Com 180 mil sócios e representação em 93 regiões (subsedes) do estado, é hoje
um dos maiores sindicatos da América Latina, com arrecadação na casa dos
milhões de reais. Não há novidade alguma em afirmar que os sindicatos estão
engolidos pelo Estado e pelo capitalismo – no Brasil, sabemos que desde Vargas
isso é uma realidade. A APEOESP não é uma exceção. Uma notícia veiculada pelo
próprio Sindicato registra que a presidenta Maria Izabel Noronha tomou posse
como Vice-presidente da Câmara de Educação Básica do Conselho Nacional de
Educação – CNE [1]. Ou seja, a
representante dos trabalhadores faz parte da máquina estatal, da qual deveria
exigir e cobrar. Estamos em um cenário em que a inter-relação entre governos,
patrões e sindicatos ganha cada vez mais espaço, assim como o processo de
judiciarização das lutas [2]. Os trabalhadores
são conclamados a… confiar na burocracia, que está sempre entrando com
providências jurídicas, movendo ações, fazendo tudo que é necessário para
garantir direitos e conquistas. (E, no entanto, os direitos não são garantidos, muito menos as conquistas.)

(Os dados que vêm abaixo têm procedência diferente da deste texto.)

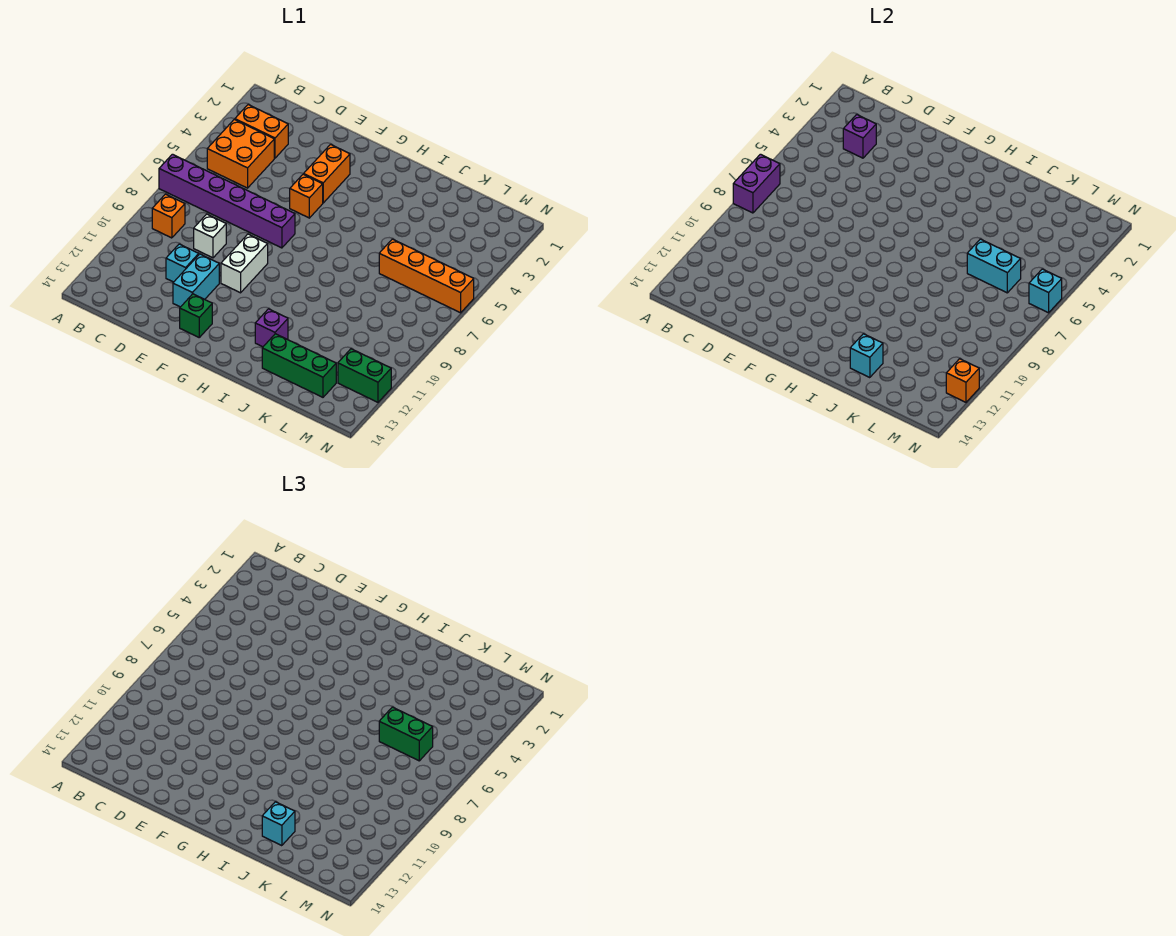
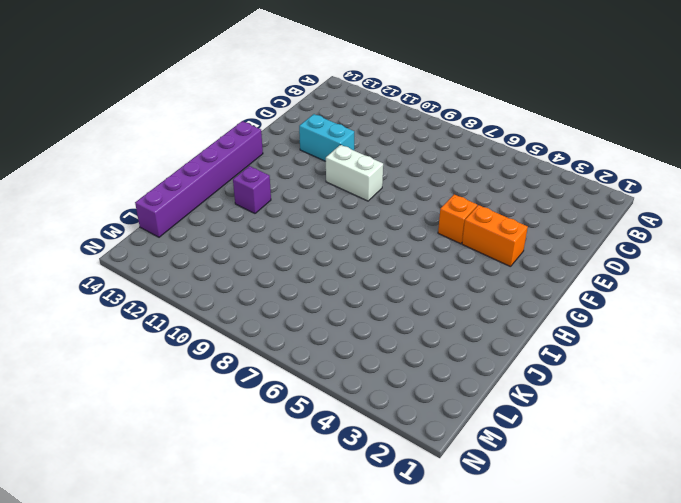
purple brick G14:L14 level 1 -> purple brick A7:F7 level 1
none -> orange brick B3:C3 level 1
none -> orange brick B4:C5 level 1
none -> orange brick B9 level 1

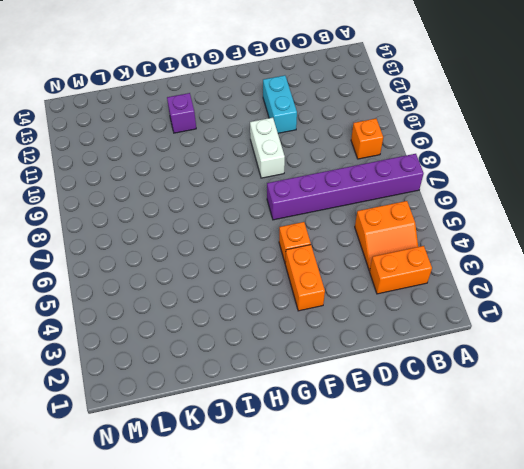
orange slope B4:C5 level 1 top 5 -> orange brick B4:C5 level 1
none -> white brick D9 level 1
none -> cyan brick D11 level 1
none -> green brick F13 level 1

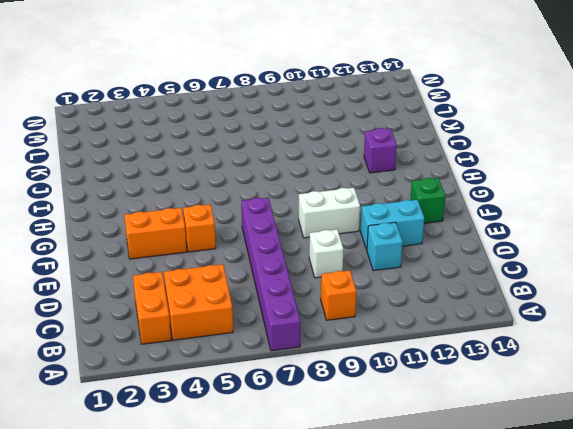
none -> green brick J13:L13 level 1
none -> orange brick K6:N6 level 1
none -> green brick M12:N12 level 1

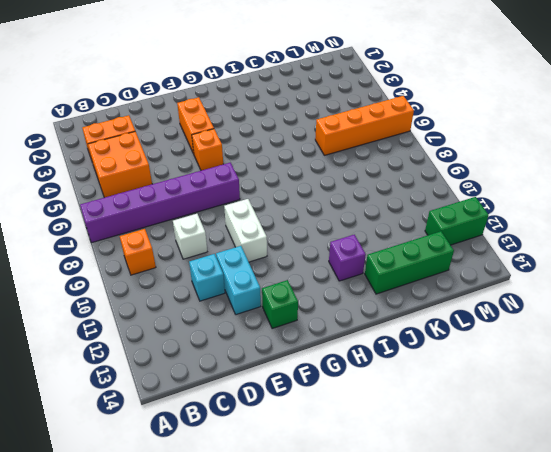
none -> purple brick A7:A8 level 2
none -> purple brick C3 level 2
none -> cyan brick J13 level 2

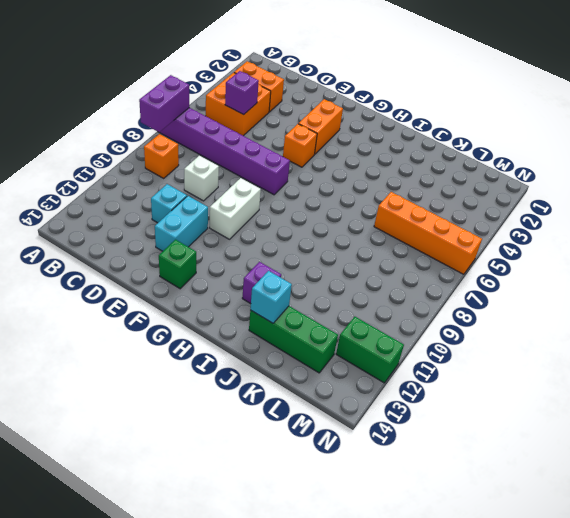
purple brick C5 level 2 -> purple brick C3 level 2
none -> cyan brick K6:L6 level 2
none -> cyan brick N6 level 2
none -> orange brick N12 level 2

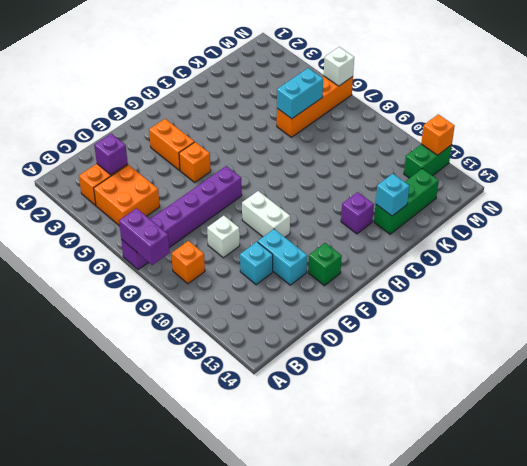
white brick N6 level 2 -> cyan brick N6 level 2
none -> cyan brick J13 level 3
none -> green brick K6:L6 level 3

Temos, então, a greve que a categoria acaba de protagonizar. Ela é
encaminhada, desde o início, de cima para baixo: proposta pela direção
majoritária (Artsind – CUT/ PT) e aprovada na V Conferência
Estadual da Educação, em novembro de 2012 [3]. A Conferência é
controlada pelo PT, que traz a maior parte dos
delegados. Uma greve é marcada, portanto, meses antes, por iniciativa da
direção majoritária, em uma instância não-deliberativa (uma Conferência),
passando por cima de toda a base da categoria. Os setores da Oposição
Alternativa (PSTU, Conspiração Socialista e outros), Unidos pra Lutar,
Trabalhadores na Luta Socialista (TLS) e Na Escola e na Luta (os dois últimos
como braços sindicais do PSOL) buscam denunciar esta manobra,
sendo acusados espertamente pela direção de “não quererem construir a
mobilização”. A greve aconteceria de qualquer jeito – e fica nítido desde o
início o objetivo eleitoreiro do PT, que deveria desgastar o governo
do PSDB em São Paulo, seu principal concorrente nas eleições estaduais de 2014.
Em 15 de março,
então, é realizada uma assembleia para referendar a “decisão” da Conferência,
aprovando um “indicativo” de greve. Marca-se uma assembleia para 19 de abril,
mas a data do início da greve não é consensual, devido à incompatibilidade das
agendas partidárias em disputa: o PT defende o início da greve para 22 de abril (já no dia letivo posterior à
assembleia de 19), visando estrategicamente o desgaste dos tucanos. Já o PSTU,
grupo majoritário da Oposição Alternativa/ CSP-Conlutas, tinha uma manifestação
de sua central sindical marcada para o dia 24 de abril, em Brasília [4], e fica em um mato sem cachorro: como construir, ao mesmo tempo, o
início da greve e a manifestação de seu grupo político? Sustentam, assim, uma
falsa preocupação em adiar a paralisação alguns dias para fazer “um maior
trabalho de base” e defendem o início da greve junto com sua ida a Brasília.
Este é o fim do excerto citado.